2. The fastening abnormality detection device is configured to control the current flowing through the fastening structure so that the current flowing through the fastening structure approaches a target value. The fastening abnormality determination device according to claim 1, wherein the input information further includes the target value.

3. The memory device stores the first trained model and the second trained model as the trained models. The fastening abnormality determination device is, When the target value decreases, the first trained model is used to determine whether or not the fastening structure has become loose. The fastening abnormality determination device according to claim 2, configured to determine whether or not fastening loosening has occurred in the fastening structure using the second trained model when the target value is constant.

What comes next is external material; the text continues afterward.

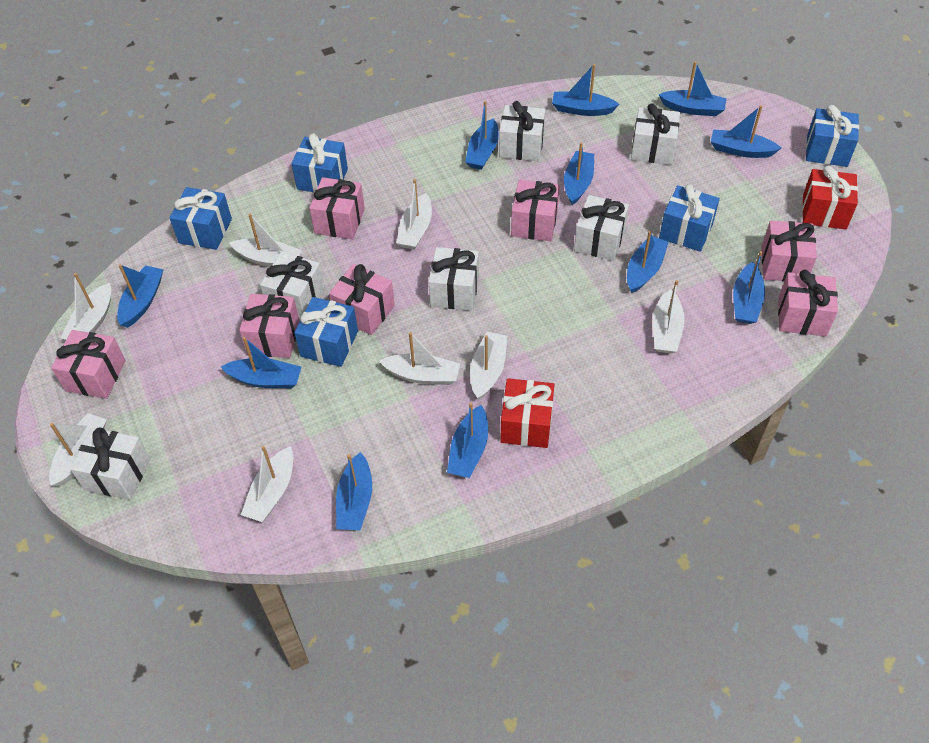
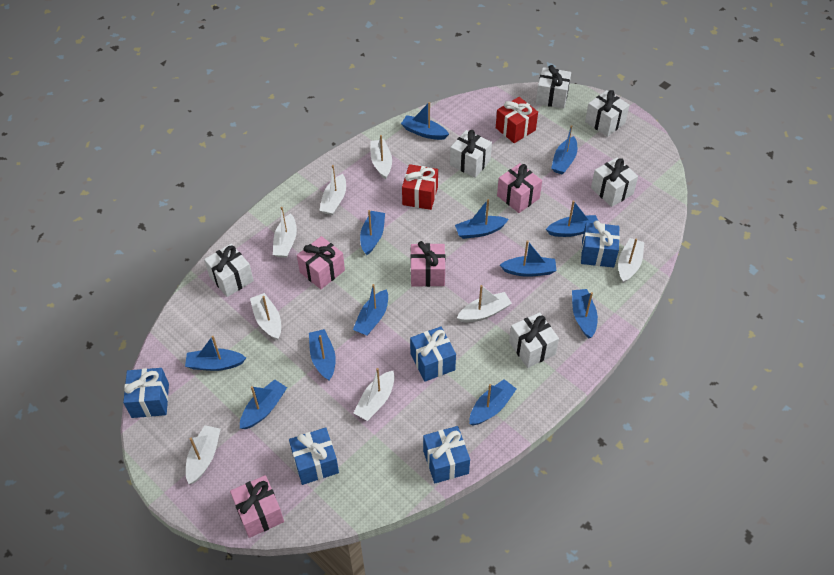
blue boat: 11 -> 12
pink gift: 7 -> 4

4. A vehicle comprising a fastening abnormality determination device according to any one of claims 1 to 3 and the fastening structure, The aforementioned vehicle is A motor that drives the vehicle using power output from a battery installed in the vehicle, An internal combustion engine that uses the combustion energy of fuel to drive the vehicle, Equipped with, The fastening structure is a fastening part for the battery, in a vehicle.

5. The vehicle according to claim 4, wherein, while the vehicle is being driven by the motor, if the fastening abnormality determination device determines that a fastening loosening has occurred in the fastening structure, the fastening abnormality determination device is configured to switch from driving by the motor to driving by the internal combustion engine and continue driving the vehicle with the internal combustion engine.